No, today’s Supreme Court ruling legalizing sports gambling has no bearing whatsoever on Pete Rose, his eligibility or his Hall of Fame case. None. Zero. Zilch.

“But wait,” the Pete Rose dead-enders exclaim. “Now that it’ll be legal to bet on baseball, how can Major League Baseball continue to punish Pete Rose for betting on baseball?! It’s not fair! Free Charlie Hustle! Loud Noises!!”

Pete Rose was not banned from baseball because he broke the law. Even though, yes, he broke the law in all kinds of ways and did time for it and stuff, which Pete Rose supporters tend to gloss over. No, he’s banned from baseball because he broke baseball’s internal rules about gambling on baseball. Those rules still exist and will continue to exist, even if all 50 states legalize sports gambling. Just as your place of work can make rules against you doing various things that are otherwise legal, the body that controls anyone who might employ Pete Rose can make rules which are stricter than the bare minimum provided by a given state’s criminal law.

And make no mistake: nothing is going to change with Major League Baseball’s rules about gambling for players, coaches, umpires and team officials. As we’ve covered in detail, Major League Baseball is basing its claim for an “integrity fee” of 1% of gambling revenues on the idea that it needs to police its people more, not less, to keep games from being fixed and whatnot. As I’ve noted in those above links, that’s completely disingenuous bull crap on Major League Baseball’s part, but while it is lobbying to grab that cash, it will do nothing to make it look like it’s more comfortable with sports gambling than it used to be, especially reinstating its most notorious living gambling-associated figure.

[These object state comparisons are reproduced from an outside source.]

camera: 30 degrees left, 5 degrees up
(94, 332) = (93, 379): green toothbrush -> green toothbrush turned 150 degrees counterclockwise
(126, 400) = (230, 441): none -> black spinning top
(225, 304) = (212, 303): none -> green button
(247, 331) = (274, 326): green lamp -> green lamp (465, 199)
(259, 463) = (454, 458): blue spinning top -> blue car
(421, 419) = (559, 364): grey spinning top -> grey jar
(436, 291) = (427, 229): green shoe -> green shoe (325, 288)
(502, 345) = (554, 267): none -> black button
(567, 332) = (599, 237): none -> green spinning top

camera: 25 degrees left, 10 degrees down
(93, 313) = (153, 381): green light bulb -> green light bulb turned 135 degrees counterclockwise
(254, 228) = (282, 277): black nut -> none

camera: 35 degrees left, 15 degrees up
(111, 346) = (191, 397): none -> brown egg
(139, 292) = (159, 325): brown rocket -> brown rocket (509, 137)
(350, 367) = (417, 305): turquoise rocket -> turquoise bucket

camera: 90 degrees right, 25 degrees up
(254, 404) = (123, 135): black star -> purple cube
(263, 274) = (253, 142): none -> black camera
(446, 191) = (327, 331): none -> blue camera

“Hey,” the Rose dead-enders grumble. “That’s hypocritical! Major League Baseball cannot, on the one hand. insert itself into the business of sports gambling by taking a cut from the casinos while simultaneously acting holier than thou about its players gambling!”

I’m sympathetic to that view, but if you think that changes a thing you really, really, really need to become more familiar with Major League Baseball’s work when it comes to hypocrisy.

This is the same Major League Baseball which is run by self-proclaimed hardcore free market capitalist billionaires who insist upon taxpayer subsidies, state-sanctioned wage controls and anti-competitive state-sanctioned monopoly power. This is the same Major League Baseball which reaped the financial rewards of Chicks Digging the Longball in the Steroid Era and then scapegoated the players for ruining the game by using steroids. It’s the league that constantly laments the fact that young kids aren’t becoming baseball fans and then goes out of its way to keep young kids from watching their hometown baseball teams.

You think playing footsie with casinos while keeping Pete Rose out of the game is going to be morally or ethically difficult for Rob Manfred? Please. Rob Manfred will light cigars rolled in gambling slips instead of tobacco leaves with $100 bills issued directly from the casino cage instead of a matchstick while simultaneously lamenting all of the damage Pete Rose has done to the game and the need to keep him banned. He’ll do that and he won’t lose a second’s sleep over it.

I get it, folks. Many of you love Pete Rose. Or at least you love the cartoon character of grit-spitting, hustle-loving, gosh-darn-it-I-love-baseball Pete rose certain members of the media have helped conjure in your romantic little heads. And I understand that you want nothing more than to see him, I dunno, managing a team at age 77? Running the Reds’ analytics department? But it’s not happening. He’s not being reinstated and, because the Hall of Fame has agreed to not put anyone on a ballot if they’re banned from the game, he’s not getting in the Hall of Fame either. Certainly not while he’s living and probably not while I’m living.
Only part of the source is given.